On Wednesday, Matovic was the only PM reflecting at length on the differences in his remarks.
“Sometimes we have discussions and arguments, putting into question the very existence of the Visegrad group, and people are asking whether we are the trouble-makers of the EU, do we always need to have a different point of view or position. It is not true,” he said.
“We are working together in order to prepare joint position, a common decision that can be discussed with other member states in the EU,” Matovic said.
“It doesn’t mean that we need to have the very same view on everything, or that we need to agree on everything amongst us, or that we need to agree on everything in the EU,” he added.

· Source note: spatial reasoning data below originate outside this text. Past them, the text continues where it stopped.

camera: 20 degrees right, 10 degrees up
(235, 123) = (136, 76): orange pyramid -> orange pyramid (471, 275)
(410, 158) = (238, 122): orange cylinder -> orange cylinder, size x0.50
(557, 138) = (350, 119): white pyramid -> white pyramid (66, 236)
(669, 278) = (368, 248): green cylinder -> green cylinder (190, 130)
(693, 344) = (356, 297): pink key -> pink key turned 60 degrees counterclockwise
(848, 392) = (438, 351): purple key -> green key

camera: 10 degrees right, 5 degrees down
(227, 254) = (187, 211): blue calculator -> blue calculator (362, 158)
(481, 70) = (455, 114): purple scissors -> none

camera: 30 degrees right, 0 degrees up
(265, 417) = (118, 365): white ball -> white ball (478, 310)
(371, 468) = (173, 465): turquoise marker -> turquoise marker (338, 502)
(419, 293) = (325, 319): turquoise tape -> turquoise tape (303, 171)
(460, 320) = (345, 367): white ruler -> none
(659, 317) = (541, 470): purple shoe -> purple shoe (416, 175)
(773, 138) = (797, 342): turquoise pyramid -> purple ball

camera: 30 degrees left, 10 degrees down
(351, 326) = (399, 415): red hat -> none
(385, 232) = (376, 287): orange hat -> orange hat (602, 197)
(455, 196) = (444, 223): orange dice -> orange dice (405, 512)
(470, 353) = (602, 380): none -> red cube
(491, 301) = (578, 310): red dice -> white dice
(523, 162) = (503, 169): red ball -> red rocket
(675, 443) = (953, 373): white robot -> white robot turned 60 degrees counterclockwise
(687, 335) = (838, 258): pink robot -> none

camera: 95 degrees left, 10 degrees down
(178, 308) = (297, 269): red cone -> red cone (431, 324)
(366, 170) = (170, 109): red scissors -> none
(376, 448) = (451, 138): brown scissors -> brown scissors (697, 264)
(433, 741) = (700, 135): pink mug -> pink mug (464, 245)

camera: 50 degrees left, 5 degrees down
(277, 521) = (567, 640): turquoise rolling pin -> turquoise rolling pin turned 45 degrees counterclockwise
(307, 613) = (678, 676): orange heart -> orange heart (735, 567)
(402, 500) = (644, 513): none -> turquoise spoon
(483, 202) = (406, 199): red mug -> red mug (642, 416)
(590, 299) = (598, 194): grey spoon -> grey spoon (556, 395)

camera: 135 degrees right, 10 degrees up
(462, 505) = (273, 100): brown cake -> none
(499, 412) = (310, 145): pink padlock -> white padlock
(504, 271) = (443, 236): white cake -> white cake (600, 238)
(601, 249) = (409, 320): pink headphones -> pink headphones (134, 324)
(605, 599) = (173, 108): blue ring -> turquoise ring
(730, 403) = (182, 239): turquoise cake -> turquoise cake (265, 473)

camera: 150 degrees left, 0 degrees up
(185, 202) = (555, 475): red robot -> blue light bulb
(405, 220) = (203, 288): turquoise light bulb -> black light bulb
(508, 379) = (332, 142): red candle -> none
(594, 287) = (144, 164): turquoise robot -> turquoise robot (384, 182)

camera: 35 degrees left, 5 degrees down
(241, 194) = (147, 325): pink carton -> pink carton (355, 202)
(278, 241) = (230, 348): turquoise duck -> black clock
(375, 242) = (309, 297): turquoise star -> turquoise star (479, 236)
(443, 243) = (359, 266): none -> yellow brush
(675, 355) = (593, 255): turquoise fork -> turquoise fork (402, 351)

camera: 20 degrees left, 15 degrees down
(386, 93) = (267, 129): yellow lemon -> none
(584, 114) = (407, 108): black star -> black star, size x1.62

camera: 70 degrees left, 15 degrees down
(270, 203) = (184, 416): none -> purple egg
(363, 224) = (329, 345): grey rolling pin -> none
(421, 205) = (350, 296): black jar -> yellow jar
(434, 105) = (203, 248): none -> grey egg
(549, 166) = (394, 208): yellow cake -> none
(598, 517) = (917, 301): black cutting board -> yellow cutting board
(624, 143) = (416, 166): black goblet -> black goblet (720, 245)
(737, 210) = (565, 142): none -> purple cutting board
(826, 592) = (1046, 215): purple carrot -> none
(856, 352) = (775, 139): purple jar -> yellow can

Asked what is the key to the V4’s future success, Orban sent a veiled message to Slovakia to stick to the group.
“Slovakia has strategic importance in the cooperation. It connects central Europe’s northern part and southern part. It has a great significance to stay together, to stay united, that all four building blocks are in their place,” Orban said.
The talks in Krakow focused on combating the Covid-19 pandemic, EU climate and migration policy, relations with Belarus and Russia, and strengthening the EU’s eastern partnership.
The leaders adopted a declaration setting out the goals of the V4, such as deepening the EU single market, developing the energy and transport infrastructure of the region, the proper functioning of the passport-free Schengen zone, “consensual reform” of the EU’s asylum policy, and joint security and defence cooperation.
“We want to make sure that Europe is a successful project and we want to make sure that Europe can overcome all the challenges,” Babis said, adding that it is “regrettable” that the EU does not have a “clear-cut plan for Schengen or for the Western Balkans and Serbia”.